Mores op de cobo: recipiëren en brassen van de pedel

We hadden als faculteitsbestuur de jaarlijkse pub-quiz in de studentenkroeg gewonnen. De studenten zijn berenslim tegenwoordig maar het deed me goed dat ze qua parate kennis en algemene ontwikkeling toch hun meerdere moesten erkennen in een stel oude knarren. Het was erg gezellig in de bar. Een collega merkte op: “Je kunt zien dat jij hier echt in je element bent”. En ze had gelijk, een docent is in zijn element tussen de studenten.

Het kwam ook doordat ik een paar keer uitgenodigd was voor de cobo’s van een van de studentenverenigingen. Een cobo – ik wist het ook niet – is een constitutieborrel, eigenlijk een receptie. Elk jaar wordt er een nieuw bestuur van de studievereniging gekozen en de installatie daarvan is natuurlijk reden voor een borrel. Er zijn in onze faculteit acht studieverenigingen, ieder met een kroeg verstopt in een uithoek van het gebouw, dus gaandeweg leer ik de typische mores kennen die horen bij een cobo.

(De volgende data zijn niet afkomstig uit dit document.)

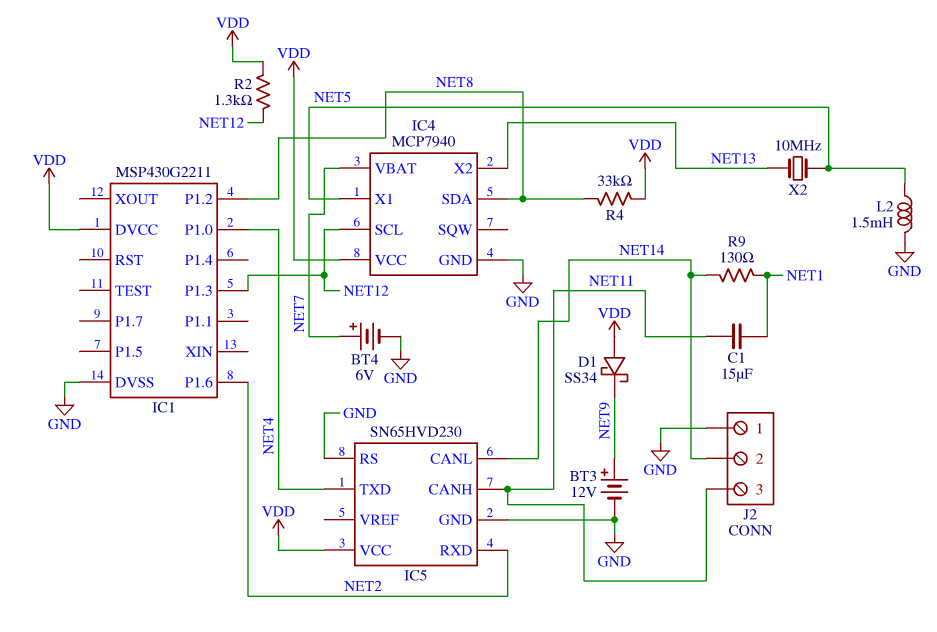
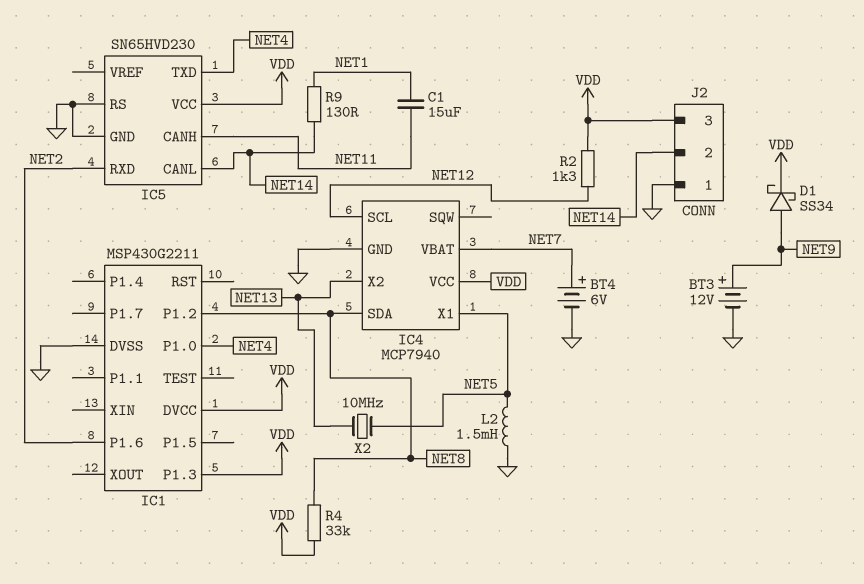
D1: schottky SS34 (A VDD, K NET9) -> schottky SS34 (A NET9, K VDD)
IC1 pin P1.3: NET12 -> VDD
J2 pin 3: NET11 -> VDD

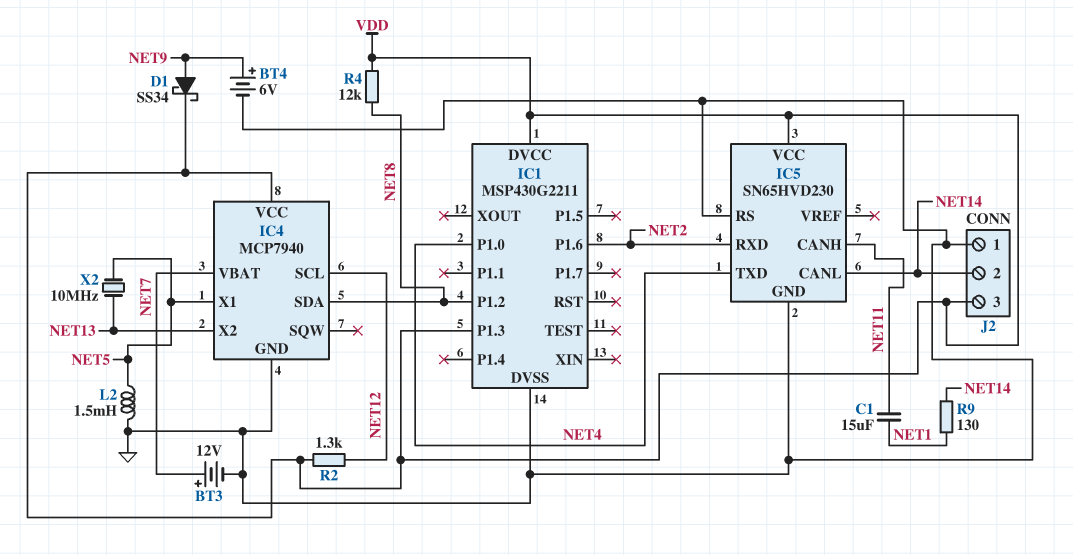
BT3: 12V (plus NET9, minus GND) -> 12V (plus NET7, minus GND)
BT4: 6V (plus NET7, minus GND) -> 6V (plus NET9, minus GND)
R4: 33k (NET8, VDD) -> 12k (NET8, VDD)

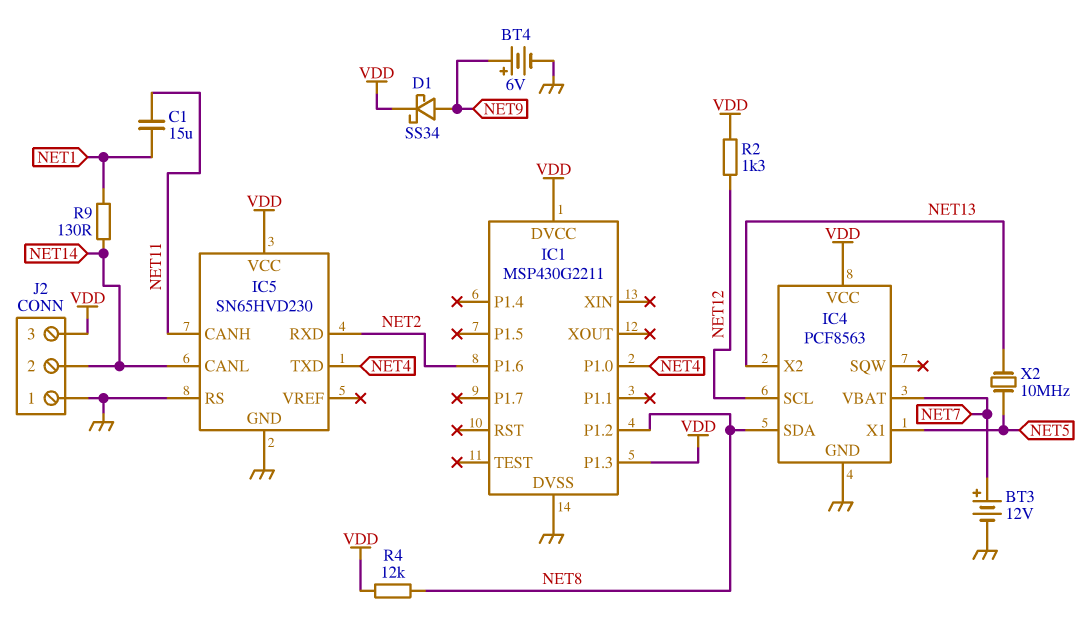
IC4: MCP7940 -> PCF8563
L2: 1.5mH (GND, NET5) -> none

Het begint ermee dat alle andere studieverenigingen uitgenodigd worden voor de receptie. Als je binnenkomt en het nieuwe bestuur wilt feliciteren, kondig je dat aan bij de pedel, een soort ceremoniemeester die ter onderscheiding rondloopt met een staf en opvallend gekleed is. Als je aan de buurt bent kondigt hij je aan, maar het is de gewoonte dat dan vervolgens de hele kroeg er keihard doorheen begint te schreeuwen zodat er niks van te verstaan is. Vervolgens ga je dicht bij elkaar in een rondje staan met het nieuwe bestuur, met de armen om elkaar heen geslagen. Dit heet het recipiëren. Het is een ongelofelijke herrie in de kroeg dus het houden van toespraken is nogal onhandig. Het is ook de bedoeling dat je een cadeautje meeneemt en je houdt daar, staande in het kringetje een heel verhaal bij, zo lang mogelijk en zo onzinnig mogelijk, totdat de recipiërende vereniging het zat is. Ik had bijvoorbeeld voor alle nieuwe bestuursleden een pen meegenomen maar dat was veel te serieus. De vereniging na mij had een oude koelkastdeur ingepakt en ze hielden daar een of ander lulverhaal bij.

Verder kun je tijdens de avond iets proberen te brassen. Dat wil zeggen, je probeert iets uit de ruimte naar buiten te brengen, bijvoorbeeld het gastenboek. Dat valt niet mee, want je wordt in de gaten gehouden. Bij de deur staan twee stevige jongens die voorkomen dat er iets verdwijnt. Als het toch lukt mag je vervolgens een brasbrief schrijven naar het bestuur en daarin kun je eisen formuleren waar de vereniging aan moet voldoen om het object terug te krijgen. Die brief moet wel binnen 24 uur binnen zijn, anders geldt het niet.

Het spel is eigenlijk bedoeld om de banden tussen de verschillende studieverenigingen te versterken, begreep ik, maar ik dacht, als uitgenodigde gast, dat ik ook het brasrecht had. Ik vroeg aan de jongen die voor pedel speelde of ik zijn staf even vast mocht houden. Maar hij had me gelijk in de gaten en hij was te sterk om zich met staf en al zomaar buiten de deur te laten werken.

Ik vertel dit allemaal omdat het voor mij een totaal nieuwe wereld was. Ik had zulke uitvoerige studentikoze gebruiken nog nooit van dichtbij meegemaakt. En ik vond het opvallend dat de studenten, ondanks het lichtelijk oubollige karakter van de mores, het ontzettend leuk en gezellig met elkaar hadden, op een uitgelaten maar vriendschappelijke manier. Wat deed ik toen ik student was? Ik zat met een paar jongens in de hasjdamp van de studentenkamer zware gesprekken te voeren over de Vietnamoorlog, Jan Foudraine en Ummagumma. Was het vroeger beter? Het was een andere tijd.